Título: A esperteza da bala
Autor:
Fonte: Jornal do Brasil, 07/04/2005, Opinião, p. A10
Embora integrem o arsenal de recursos típicos da guerra política no Poder Legislativo, as sinistras tentativas da chamada ''bancada da bala'' de adiar o referendo do desarmamento superam os limites da sensatez. Marcada para outubro, a consulta popular definirá os padrões de comercialização da venda de armas de fogo e munição do país. Trata-se de uma forma democrática de os cidadãos de bem decidirem se o desarmamento constitui ou não uma solução adequada contra o implacável avanço da criminalidade. Os defensores das armas na Câmara dos Deputados, contudo, têm evitado o referendo. Sabem que a sociedade já adotou o desarmamento, como comprova a quantidade de armas entregues voluntariamente país afora. A tática é especialmente constrangedora, conforme revela o ruidoso debate sobre a pergunta do referendo. Segundo o texto original, vindo do Senado, os brasileiros deveriam responder ao seguinte questionamento: ''O comércio de armas de fogo e munição deve ser proibido no Brasil?'' Mas o deputado Vanderval dos Santos (PL-SP) achou a questão imparcial demais.

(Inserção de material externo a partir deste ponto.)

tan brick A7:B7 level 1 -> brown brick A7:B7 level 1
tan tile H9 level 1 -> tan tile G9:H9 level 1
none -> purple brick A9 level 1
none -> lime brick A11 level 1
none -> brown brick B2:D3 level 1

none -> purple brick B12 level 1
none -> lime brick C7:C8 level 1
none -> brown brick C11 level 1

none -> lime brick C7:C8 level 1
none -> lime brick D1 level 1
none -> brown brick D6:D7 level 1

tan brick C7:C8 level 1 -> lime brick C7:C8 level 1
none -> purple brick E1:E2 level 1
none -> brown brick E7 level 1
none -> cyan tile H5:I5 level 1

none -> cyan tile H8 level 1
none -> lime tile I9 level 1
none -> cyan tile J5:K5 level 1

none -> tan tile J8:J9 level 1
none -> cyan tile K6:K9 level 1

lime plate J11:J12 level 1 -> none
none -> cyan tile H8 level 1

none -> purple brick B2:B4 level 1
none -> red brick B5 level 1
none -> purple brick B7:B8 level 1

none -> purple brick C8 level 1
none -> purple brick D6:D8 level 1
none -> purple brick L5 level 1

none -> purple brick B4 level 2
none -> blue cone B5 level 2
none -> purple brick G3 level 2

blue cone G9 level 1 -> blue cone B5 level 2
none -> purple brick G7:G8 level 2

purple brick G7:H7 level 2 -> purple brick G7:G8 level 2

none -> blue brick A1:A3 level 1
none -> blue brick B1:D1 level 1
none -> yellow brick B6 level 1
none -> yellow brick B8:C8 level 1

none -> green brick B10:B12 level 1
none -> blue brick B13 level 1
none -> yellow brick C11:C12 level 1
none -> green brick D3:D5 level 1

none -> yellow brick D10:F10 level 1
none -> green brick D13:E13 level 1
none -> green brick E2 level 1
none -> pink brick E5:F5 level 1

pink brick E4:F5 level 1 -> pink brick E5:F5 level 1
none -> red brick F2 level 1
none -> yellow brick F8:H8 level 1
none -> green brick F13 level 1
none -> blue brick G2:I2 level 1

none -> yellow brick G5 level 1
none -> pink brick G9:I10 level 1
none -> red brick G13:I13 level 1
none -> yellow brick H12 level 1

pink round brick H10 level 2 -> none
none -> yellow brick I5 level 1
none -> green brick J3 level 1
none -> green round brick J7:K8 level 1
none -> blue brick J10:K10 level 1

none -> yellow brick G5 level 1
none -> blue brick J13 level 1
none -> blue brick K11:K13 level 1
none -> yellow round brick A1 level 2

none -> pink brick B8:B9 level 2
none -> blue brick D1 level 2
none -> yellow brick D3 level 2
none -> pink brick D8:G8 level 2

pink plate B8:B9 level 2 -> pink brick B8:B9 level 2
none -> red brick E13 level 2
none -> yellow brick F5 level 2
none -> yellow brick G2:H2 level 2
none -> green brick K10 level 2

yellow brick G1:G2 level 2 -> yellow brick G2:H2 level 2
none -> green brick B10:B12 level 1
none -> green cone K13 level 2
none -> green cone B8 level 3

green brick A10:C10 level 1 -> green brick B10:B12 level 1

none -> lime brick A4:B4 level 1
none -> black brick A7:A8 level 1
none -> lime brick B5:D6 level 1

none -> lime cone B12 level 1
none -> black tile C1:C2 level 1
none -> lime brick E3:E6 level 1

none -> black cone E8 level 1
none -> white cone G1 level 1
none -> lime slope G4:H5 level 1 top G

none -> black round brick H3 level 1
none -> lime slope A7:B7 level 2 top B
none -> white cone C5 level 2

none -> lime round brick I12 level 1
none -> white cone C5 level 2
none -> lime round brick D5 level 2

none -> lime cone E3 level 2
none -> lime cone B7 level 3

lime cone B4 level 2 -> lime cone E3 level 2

Relator da Comissão de Segurança Pública, Santos mudou para uma versão claramente indutora: ''Deve ser permitido, em todo o território nacional, o comércio de armas de fogo e munição às pessoas, para sua legítima defesa e de seu patrimônio, na forma da lei?'' Um pouco menos enviesada é a última proposta: ''O comércio de armas de fogo e munição deve ser proibido aos cidadãos, para sua defesa e de seus bens.''
Na prática, porém, as ações da ''bancada da bala'' intencionam turvar o debate para adiar o referendo. Convém ressaltar que é legítima a defesa da posse de armas como forma de garantir segurança ao cidadão. Mas são gestos condenáveis quaisquer tentativas de manipulação da preferência do brasileiro.
Um Brasil desarmado será sempre menos violento. Lamentavelmente, ainda há cidadãos de boa vontade segundo os quais o porte de alguma arma de fogo é garantia contra mãos assassinas. Ilusão. A sensação de segurança que uma arma pode sugerir é inteiramente ilusória. O desarmamento não evitará completamente a morte de inocentes, sobretudo em áreas conflagradas por traficantes. Mas ajudará a inibir a banalização da morte.